Borrowers of beleaguered subprime lender Amigo Loans have hit back after it sent them a survey asking them why they voted against its rescue plan.
Britain’s largest guarantor loan provider had its proposed cost-cutting scheme of arrangement rejected by the High Court last month.
The judge ruled it was unfair and that past and present borrowers, who could have been compensated just 5 per cent of what they were owed for mis-sold loans, were not properly informed about the proposals or any alternatives to them.
There are fears Amigo Loans could be on the brink after its proposed rescue plan was rejected by the High Court. It had said such a rejection could tip it into insolvency
He sent the company back to the drawing board, after the Financial Conduct Authority said it believed ‘a fairer scheme’ was possible, despite the company saying the scheme’s failure would likely tip it into administration.
The just under 4,000 borrowers who voted against the scheme were sent emails on Wednesday morning from Amigo’s chief executive Gary Jennison asking them several questions, including why they voted against the scheme.
Similar emails asking for feedback had been sent to the 74,866 creditors who voted no, as well as those who didn’t vote at all.
Among the options provided to ‘no’ voters were ‘I did not believe it would give customers the best outcome for any compensation claims’, ‘I did not understand it’ and ‘I wanted Amigo to go into administration.’
Another of the questions was: ‘How do you feel about the objection of the court and the consequences of this? (Such as a further delay to receiving any compensation for customers who have a valid claim)’

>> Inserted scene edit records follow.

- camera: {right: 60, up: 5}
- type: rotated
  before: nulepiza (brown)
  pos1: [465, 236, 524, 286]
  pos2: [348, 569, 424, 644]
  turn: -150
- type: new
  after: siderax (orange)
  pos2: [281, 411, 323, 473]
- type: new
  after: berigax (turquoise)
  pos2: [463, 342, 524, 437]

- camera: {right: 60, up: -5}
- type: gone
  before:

Under the proposed rescue plan, Amigo was set to earmark a potential £35million pot to pay back borrowers mis-sold unaffordable loans.
Given it had received thousands of complaints, nine in 10 of which were being upheld by the Financial Ombudsman, borrowers could receive as little as 5 per cent of what they were due.’

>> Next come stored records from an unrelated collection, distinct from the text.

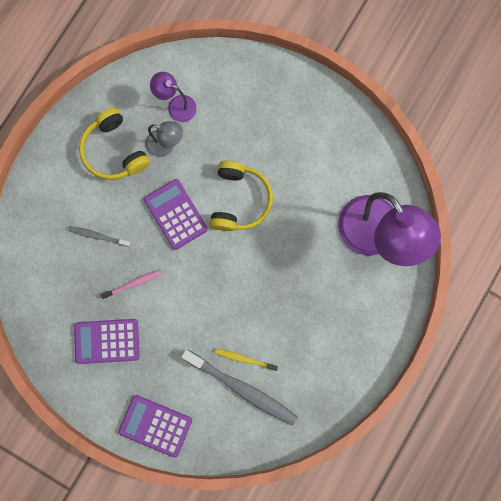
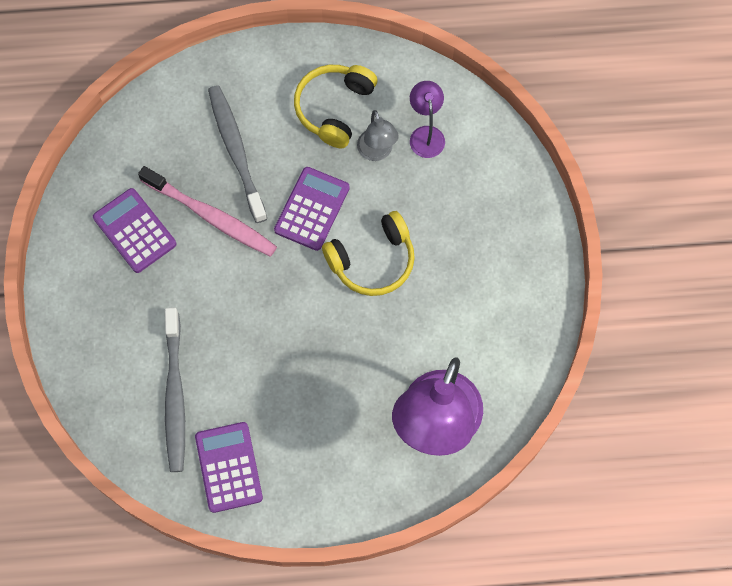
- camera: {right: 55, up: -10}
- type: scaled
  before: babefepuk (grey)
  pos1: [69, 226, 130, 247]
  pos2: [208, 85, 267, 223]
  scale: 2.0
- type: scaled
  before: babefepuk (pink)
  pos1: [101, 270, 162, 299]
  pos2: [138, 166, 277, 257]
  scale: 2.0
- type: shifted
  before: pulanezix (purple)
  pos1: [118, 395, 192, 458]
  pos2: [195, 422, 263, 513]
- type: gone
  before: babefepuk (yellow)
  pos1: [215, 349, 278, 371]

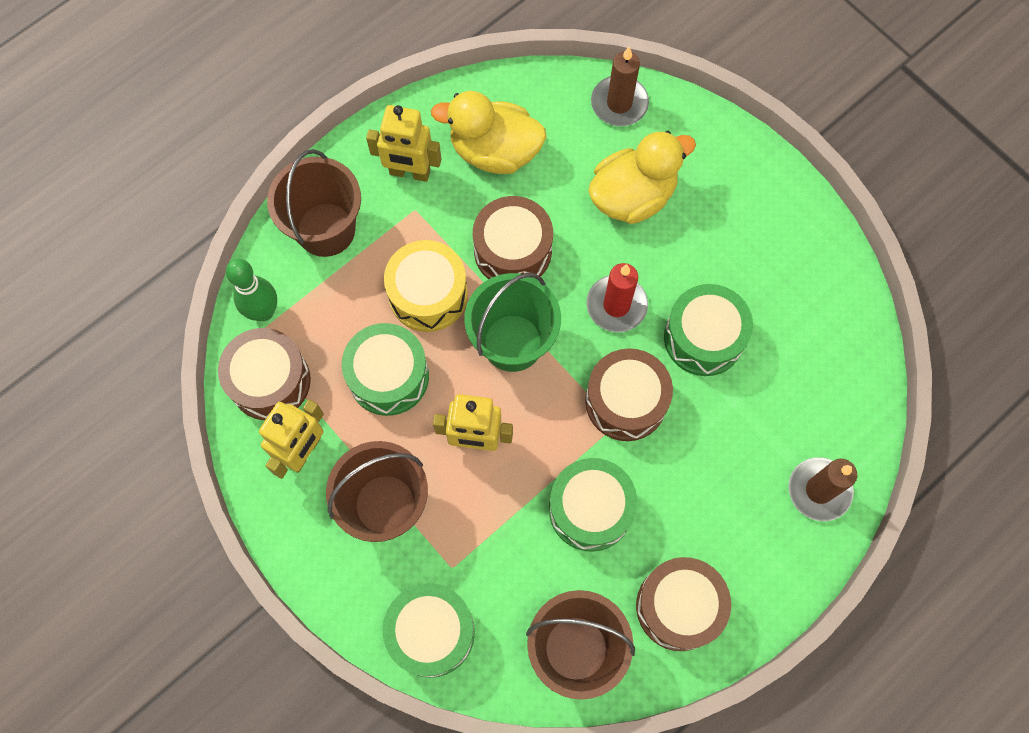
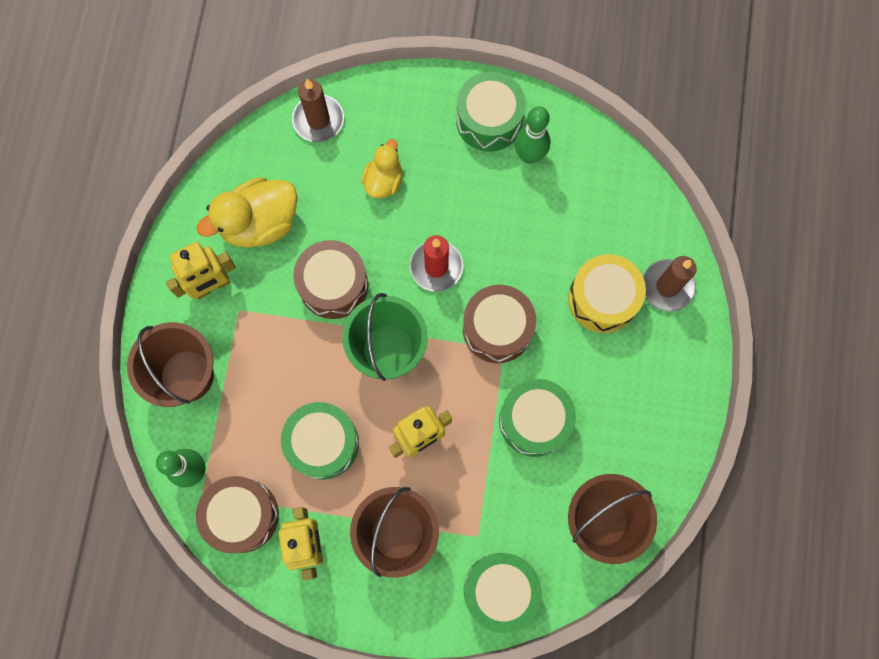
- camera: {right: -40, up: 5}
- type: shifted
  before: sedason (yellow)
  pos1: [384, 240, 468, 332]
  pos2: [568, 254, 646, 333]
- type: scaled
  before: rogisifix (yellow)
  pos1: [588, 131, 696, 224]
  pos2: [361, 139, 402, 199]
  scale: 0.6
- type: gone
  before: sedason (brown)
  pos1: [636, 557, 731, 651]
- type: shifted
  before: sedason (green)
  pos1: [664, 284, 753, 376]
  pos2: [456, 72, 526, 152]
- type: new
  after: siderax (green)
  pos2: [515, 106, 551, 164]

A 31 March tweet announcing voting on the scheme had been opened featured the tagline: ‘Vote FOR Your Money’.
The judge in the High Court case said ‘the creditors lacked the necessary information or experience to enable them properly to appreciate the alternative options reasonably available to them’.
The email to those who voted no added: ‘We previously said that without the scheme, we would likely go into insolvency.

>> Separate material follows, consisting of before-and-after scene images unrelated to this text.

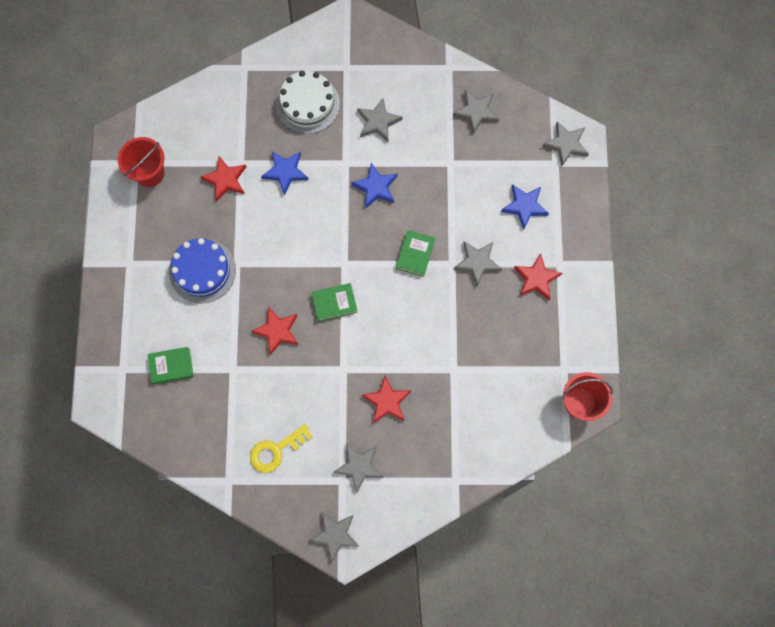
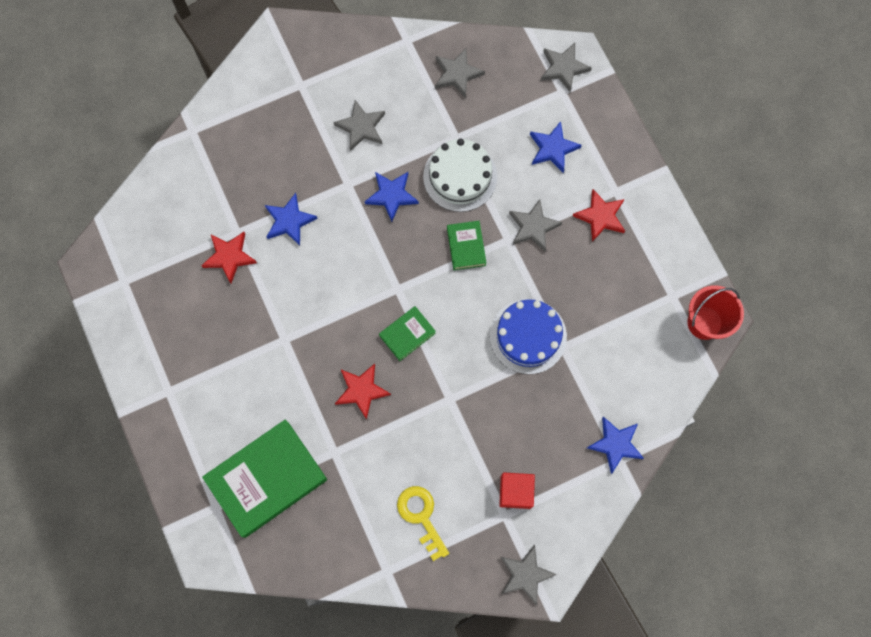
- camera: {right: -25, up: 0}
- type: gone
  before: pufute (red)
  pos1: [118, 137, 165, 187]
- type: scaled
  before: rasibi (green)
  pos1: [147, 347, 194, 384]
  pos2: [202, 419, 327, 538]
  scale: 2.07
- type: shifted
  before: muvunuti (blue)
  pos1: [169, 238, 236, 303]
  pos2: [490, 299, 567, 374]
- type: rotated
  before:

‘This means there would be no cash compensation available for customers who were mis-sold an Amigo loan. This situation is still a very real possibility.’
Amigo was criticised by regulators and then the High Court for failing to properly outline its rescue plan to borrowers
In his judgment, Mr Justice Miles effectively accused the lender of fearmongering over this suggestion, stating: ‘It is unlikely that the directors would put the group straight into administration and destroy the substantial surplus value of the enterprise.
‘There is nothing in the evidence to suggest any imminent cashflow event that would force Amigo into insolvency.’
The subprime lender’s share price has crashed 72 per cent in the last month, ever since the FCA weighed in on 10 May to announce it would oppose the scheme in court.
They crashed from 18.6p on 24 May to just 8.3p on the day the scheme was rejected a fortnight ago.
One borrower, who voted in favour of the scheme, wrote on the blog Debt Camel, where details of the email surfaced, it was ‘shocking that Amigo seem to be targeting people who voted no to the scheme.’
Another said: ‘I feel they have singled out everyone that voted against the scheme.’
A third added: ‘The questions are farcical and still looking to shift blame, I have been scathing in my response.’
Sara Williams, a debt adviser who runs Debt Camel, said: ‘The FCA said Amigo had not accurately described their situation and the proposed scheme to customers.
‘It is very disappointing that once again Amigo is now talking to customers without properly explaining things.
‘I am not sure what the point is of asking customers what they think of the situation when those customers have not been properly informed about it in the first place.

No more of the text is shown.